Friday, July 24, 2009
Wednesday, July 22, 2009
Sunday, July 12, 2009
Robert Frank, in a short, powerful article, argues that Darwin is destined to be seen as the "intellectual founder" of modern economics, replacing Adam Smith. This should be required summer reading. And it is only a few paragraphs.
Friday, July 3, 2009
The Alberta Premier's Council for Economic Strategy has been announced. Twelve members, of whom one is an economist. Presumably the idea is that anyone is an expert in economics. Either that, or economists have not much to add.
No academics from Alberta. Two Oxford professors, one an expert in the ethics of post-conflict reconstruction, and another an immunologist. They are so smart at Oxford, that even their immunologists are experts in economics. I guess our immunologists and ethicists here in Alberta aren't so good in economics. I find this surprising, because most economists I know here have a pretty deep understanding of immunology, ethics, and all other subjects. In fact, I am prepared to advise the UK government on directions for cell biology research anytime. Or even the ethics of cell biology research, but that would cost a little more.

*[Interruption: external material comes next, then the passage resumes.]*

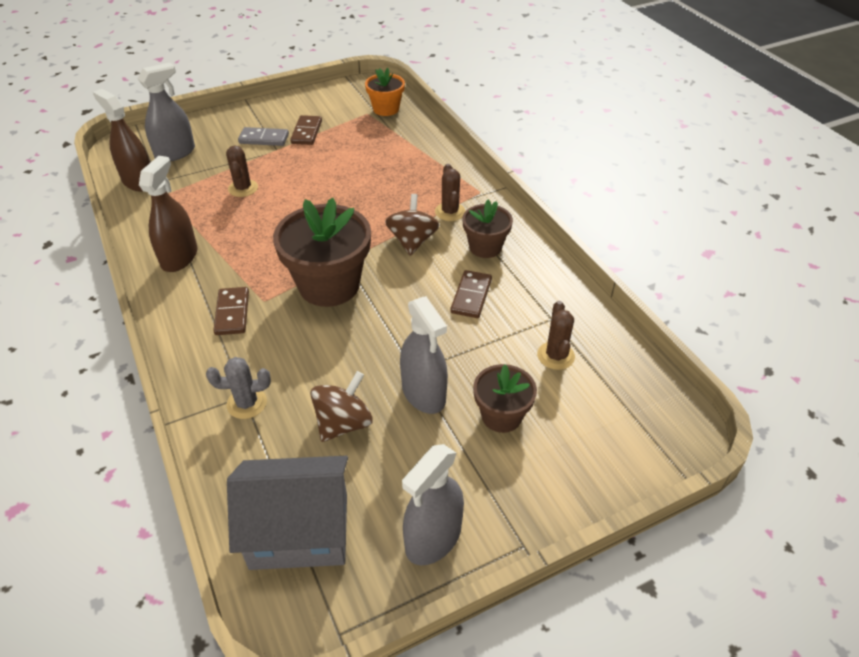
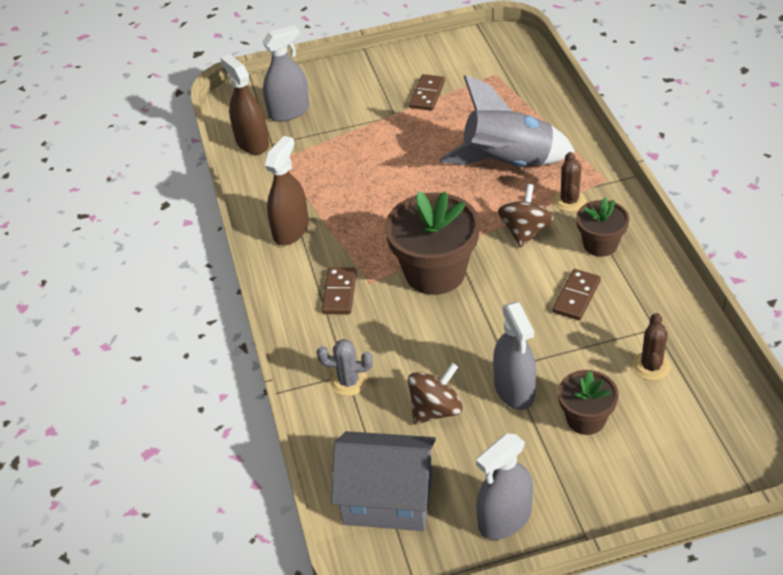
camera: 15 degrees right, 0 degrees up
(243, 188) = (356, 158): brown cactus -> none
(264, 139) = (381, 100): grey domino -> none
(386, 109) = (517, 70): orange flower pot -> none
(388, 184) = (507, 164): none -> grey rocket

I wonder, if we can't trust local university academics to advise the government, how can we possibly rely on Albertans to lead the government? This, to me, raises the novel idea of requiring that our provincial politicians must be resident abroad -- sort of like Michael Ignatieff -- in order to qualify for a responsible position in Alberta.
The message I hear from our government is this: "If you're so smart, why are you at a university in Alberta?"
Thursday, July 2, 2009
The economic exploitation of shale gas is likely to result in a long-term downward revision of natural gas prices. In turn, this will likely result in a significant long-term reduction in natural gas royalties for Alberta. In 2008, natural gas royalties contributed about $6bn to the Alberta treasury, in addition to indirect contributions through corporate and personal income taxes. This year, the figure will be maybe $3.5bn. And there seems little prospect of a return to higher revenues -- indeed, revenues will probably trend down with a drop in drilling.
I am not an expert in this area, but would like to hear your views on what this means for Alberta and perhaps for U of C. It looks to me like the province, the city, and the university should be considering a permanent reduction in expenditures to match the reduction in revenues. This is not related to the recession, so we can't just aim for stimulus spending: it really relates to the improvement in technologies enabling economic access to shale gas and is a permanent feature of our economy.